By Jordan W. Charness

It’s no surprise to me that I’m often stopped by friends, acquaintances and even total strangers who ask me for legal advice about automotive matters relating to themselves, their family or even friends. If the question is quick and simple, I’m always happy to help out, but occasionally I’m amazed by the reaction of people who hear my advice but don’t like the answer.

Take this interesting story a lady told me last week. She told me that her son had received some traffic tickets that she thought were not entirely due; here’s what happened:

At around two o’clock on a Sunday morning, her son Trevor (not his real name) was barrelling along to get back home in time for his 2 a.m. curfew. Trevor is only 17 years old and has had his probationary driver’s licence for about a year. In his jurisdiction, a young driver is allowed to drive 24-7 without restrictions. His mom, however, does insist that he be home for 2 a.m. whenever he is driving her car. He was late.

Rather than calling home and asking for an extension of curfew he decided to speed and hope that his mother would be asleep when he got in and would not notice that he was 10 or 15 minutes late.

Instead she received a frantic phone call from him after the police impounded her car.

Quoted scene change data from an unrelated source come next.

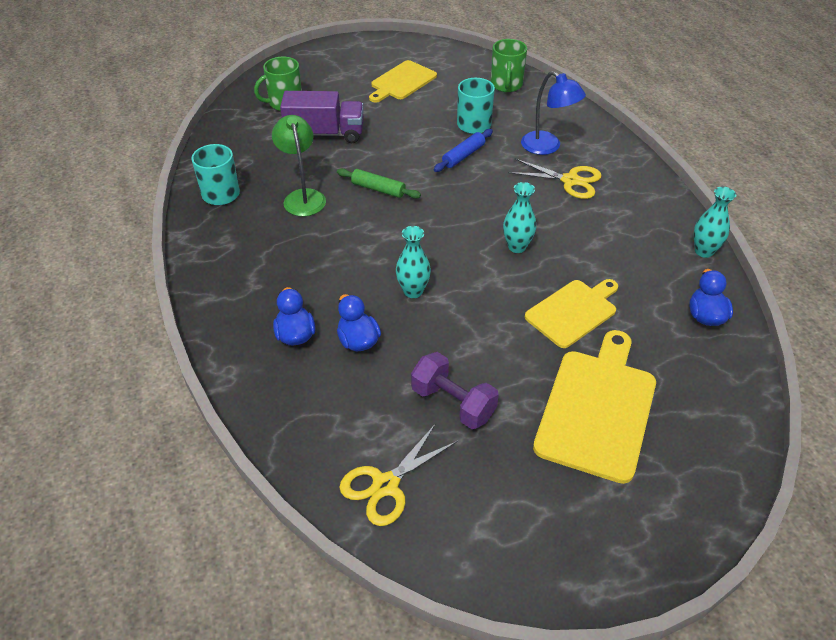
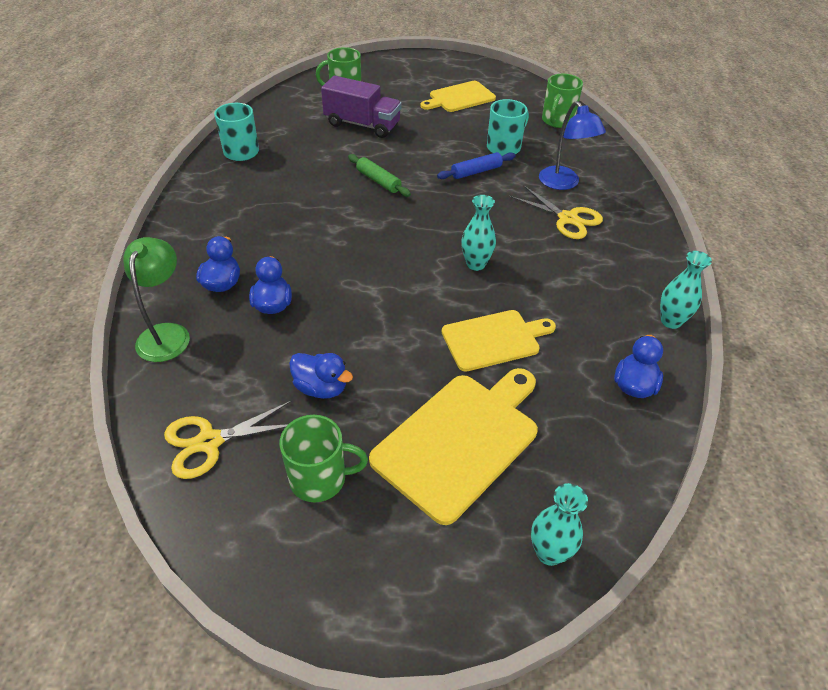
camera: 20 degrees right, 0 degrees up
(302, 197) = (308, 171): green lamp -> green lamp (167, 333)
(413, 291) = (351, 276): turquoise vase -> turquoise vase (549, 552)
(453, 403) = (321, 388): purple dumbbell -> blue duck
(503, 482) = (319, 478): none -> green mug

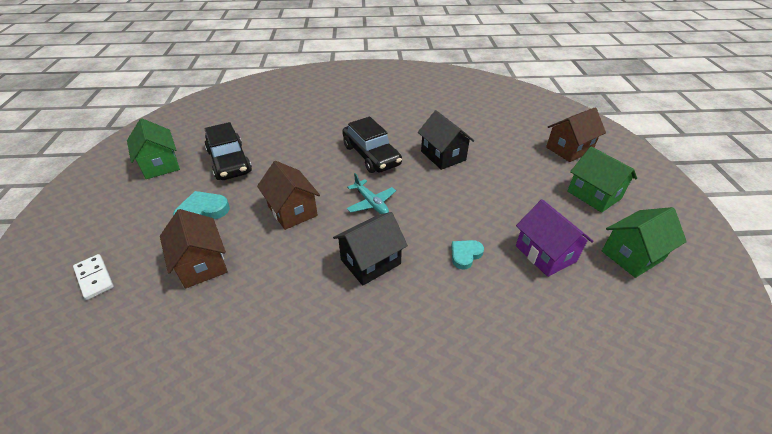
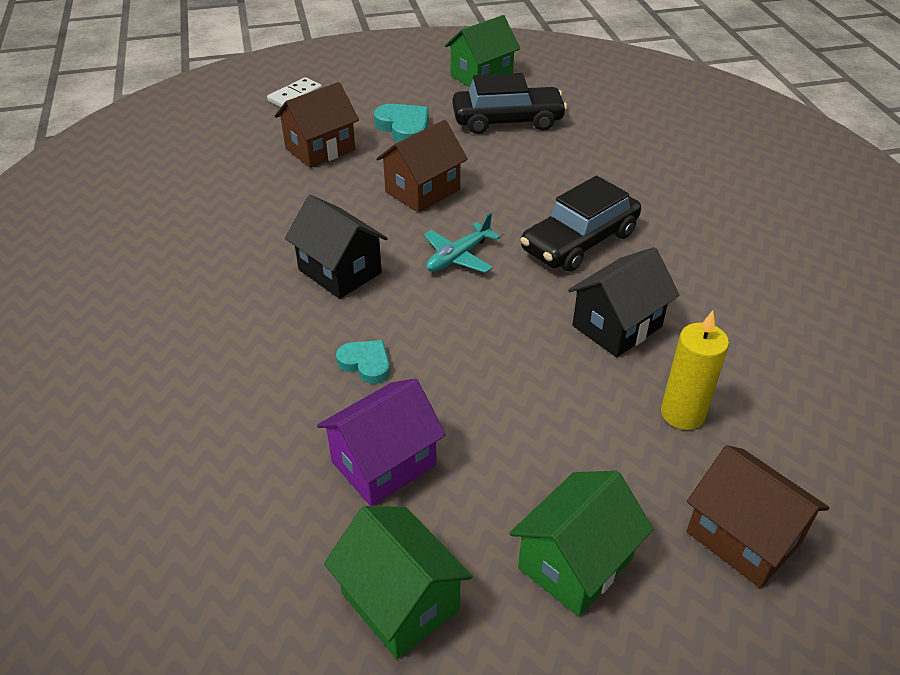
camera: 80 degrees right, 0 degrees up
(229, 162) = (507, 121): black car -> black car turned 150 degrees counterclockwise
(503, 149) = (682, 413): none -> yellow candle

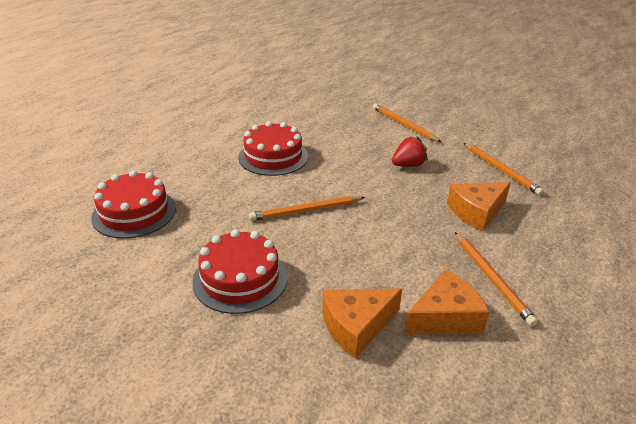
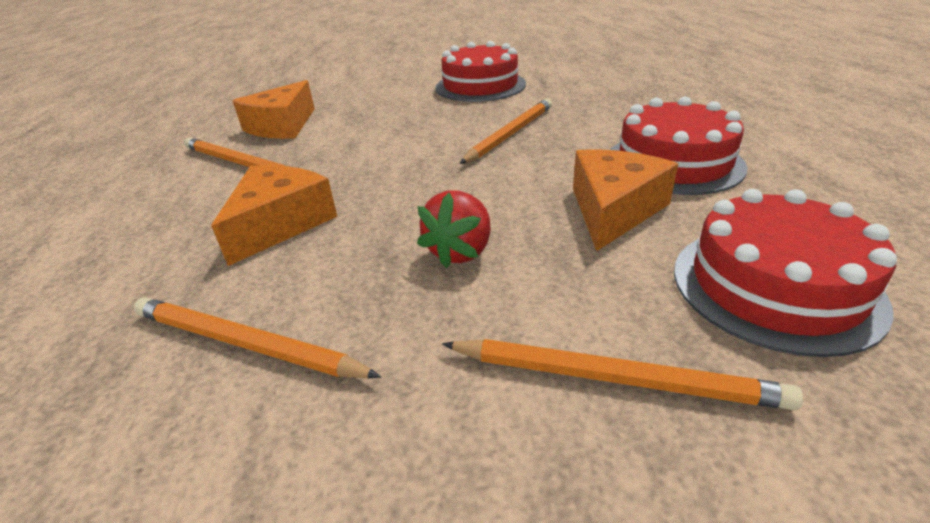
camera: 145 degrees right, 0 degrees up
(134, 212) = (649, 77): red cake -> red cake (775, 286)
(356, 326) = (356, 100): orange cheese -> orange cheese (613, 210)

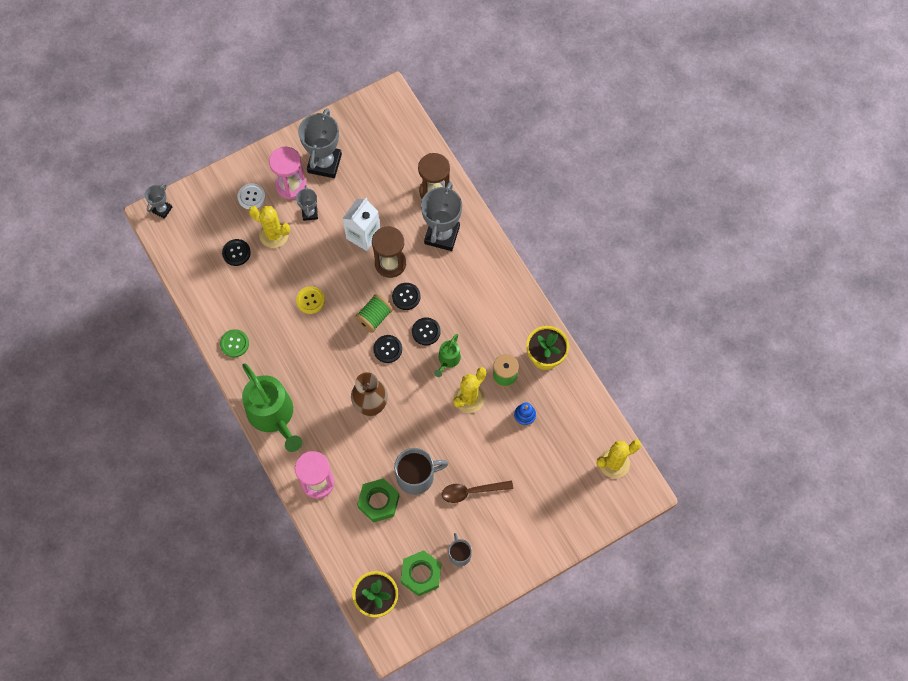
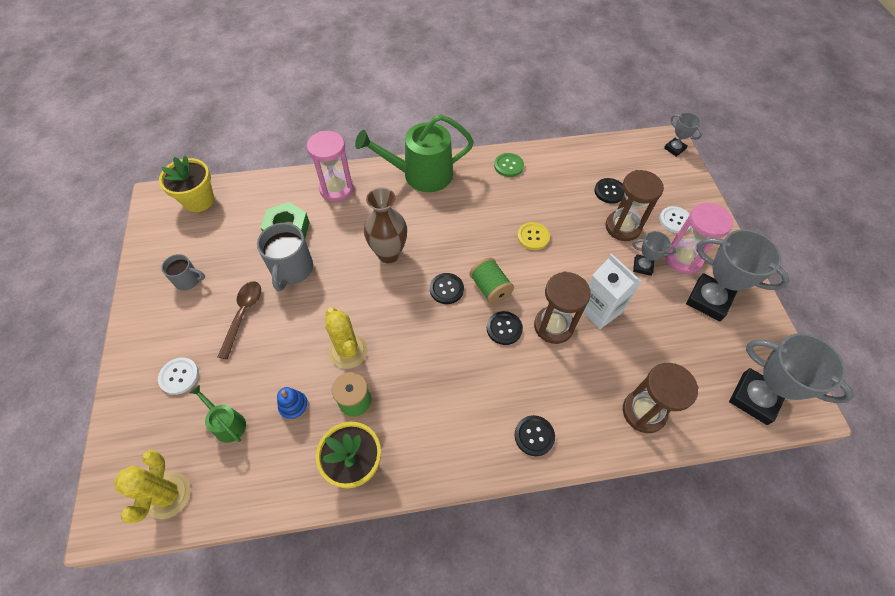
camera: 110 degrees right, 10 degrees down
(274, 235) = (622, 227): yellow cactus -> brown hourglass
(421, 574) = (194, 241): green nut -> none
(426, 331) = (451, 334): black button -> black button (534, 436)
(442, 235) = (576, 398): grey trophy -> grey trophy (754, 398)
(448, 360) = (406, 345): green watering can -> green watering can (227, 424)
(538, 508) = (179, 376): none -> white button

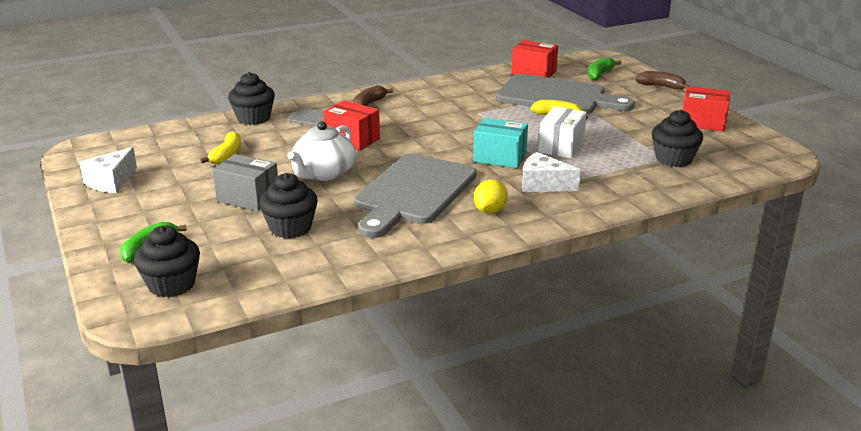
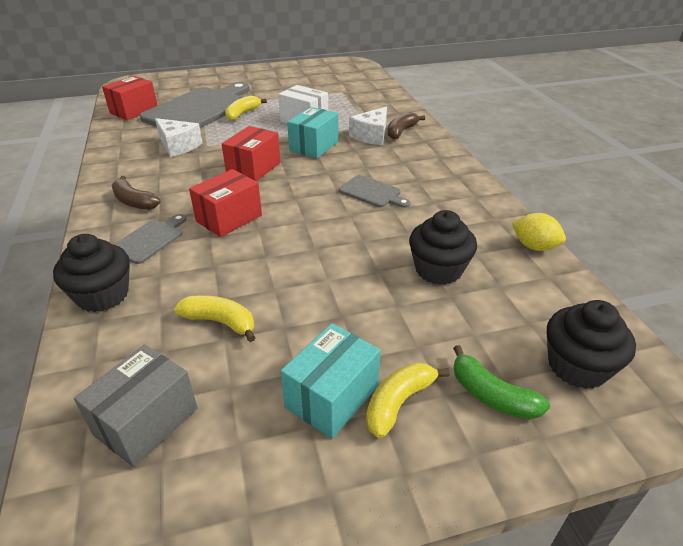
camera: 80 degrees left, 10 degrees up
(111, 182) = (260, 467): white cheese -> white cheese (178, 146)
(148, 217) = (399, 403): none -> yellow banana
(157, 196) = (332, 396): none -> turquoise box
(248, 198) = (359, 301): grey box -> grey box (146, 421)
(323, 173) = (310, 242): white teapot -> none
(413, 193) = (372, 193): grey cutting board -> grey cutting board, size x0.45
(490, 211) = (414, 161): yellow lemon -> yellow lemon (534, 246)
(600, 74) = (166, 88): green banana -> none
(661, 87) = (213, 73): brown banana -> brown banana (401, 131)
(673, 159) = (344, 89): black cupcake -> none
(703, 122) = (288, 72): red box -> red box (253, 168)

Trevor was pulled over on the service road for the highway that would bring him towards his home. According to the police, they had been following him for about five minutes, and saw that he was driving a consistent speed of about 150 km/h. That means that he was driving at 150 km/h where the speed limit was 100. He was also driving 150 km/h when the speed limit was 70, and again – still – where the speed limit was 50, where they pulled him over.